Leggere la Bibbia
Primo Isaia. Un carbone ardente sulla bocca
con Enzo Bianchi
domenica 30 ottobre 2011
“Chiama me” dice Isaia, dopo aver recalcitrato alla chiamata del Signore, perché si conosce come uomo pieno di impurità e di peccati, e dopo che un angelo con un carbone ardente gli ha toccato le labbra per renderle adatte a contenere la Parola di Dio. Così inizia la vocazione del Profeta Isaia, in un libro denso di visioni, di figure teologiche, di invettive e di speranze, di tensioni e di attese di pacificazione.

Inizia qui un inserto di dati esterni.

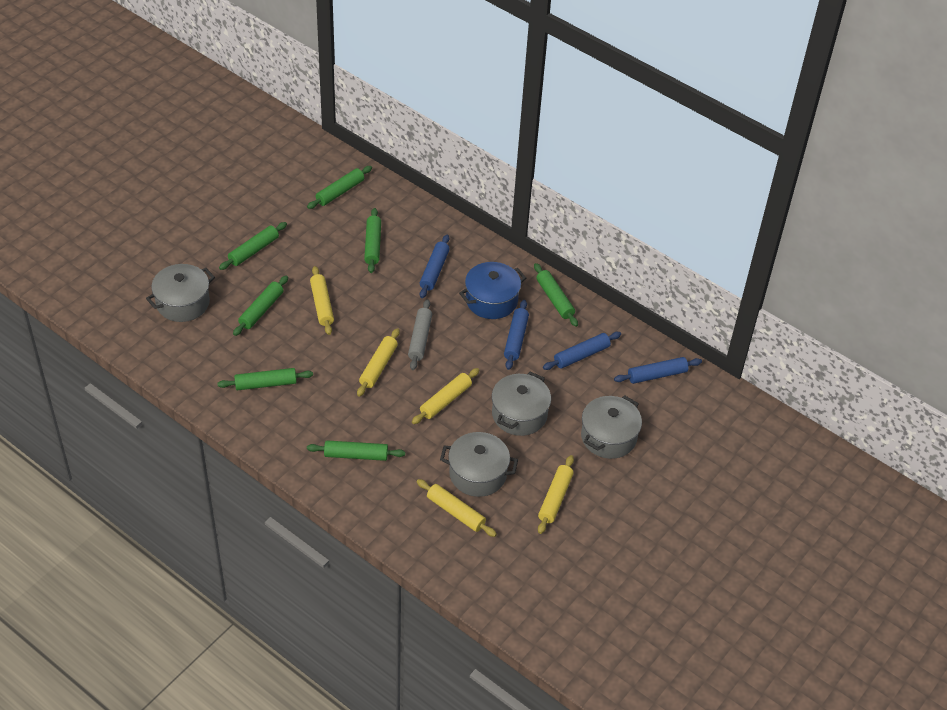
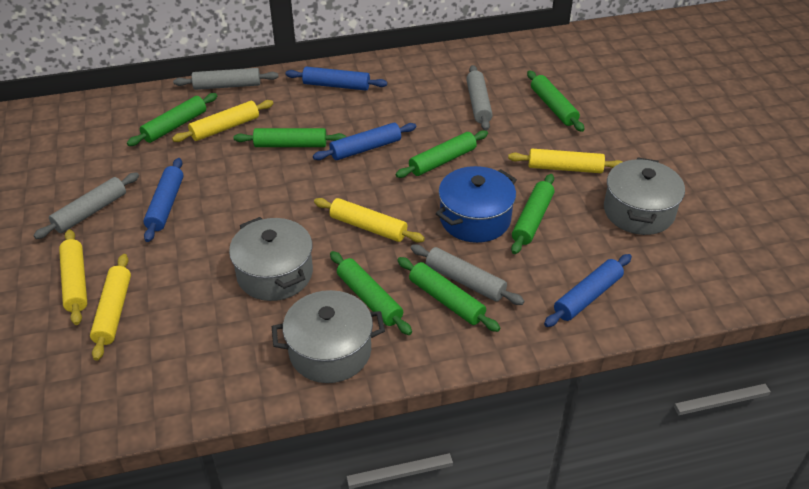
grey pot: 4 -> 3
grey rolling pin: 1 -> 4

Sotto il nome di Isaia in realtà vanno almeno tre autori, vissuti in epoche molto distanti da loro: il primo nel periodo che precede l’esilio, il secondo nel periodo dell’esilio, il terzo al ritorno dall’esilio in Babilonia. Cominciamo la lettura del Primo Isaia, vissuto fra il 770 e il 700 circa a. e. v., i cui testi sono raccolti nei capitoli 1-39. A introdurci al profeta della speranza di salvezza, il priore di Bose Enzo Bianchi
Suggerimenti di lettura
André Néher, L'essenza del profetismo, Lampi di Stampa 1999
Ascolto Musicale
Willy Burkhard, Das Gesicht Jesaias, et. Motette
Parole
La preghiera è la spontaneità di fronte all’obbligo della profezia. Dappertutto dove scopriamo una preghiera sulle labbra di un profeta, essa presenta il carattere di assoluta libertà. Non è né lode né riconoscenza poiché la lode e la riconoscenza sono fondate sui sentimenti positivi della maestà di Dio o della sua bontà. Ma la preghiera dei profeti sgorga dall’uomo e dalla sua angoscia davanti a ciò che non è spiegato.
André Néher
Talvolta il dialogo è muto. È il caso di Isaia, questo profeta che rivendica la sua vocazione, contrariamente a tutti gli altri, ma che ha dovuto, anche lui, rifiutarla un giorno, poiché Dio lo afferra con tutta la forza della sua mano per obbligarlo a continuare (IS 8,11). Niente parole, né da una parte né dall’altra, ma un affrontarsi muto, una lotta rapida.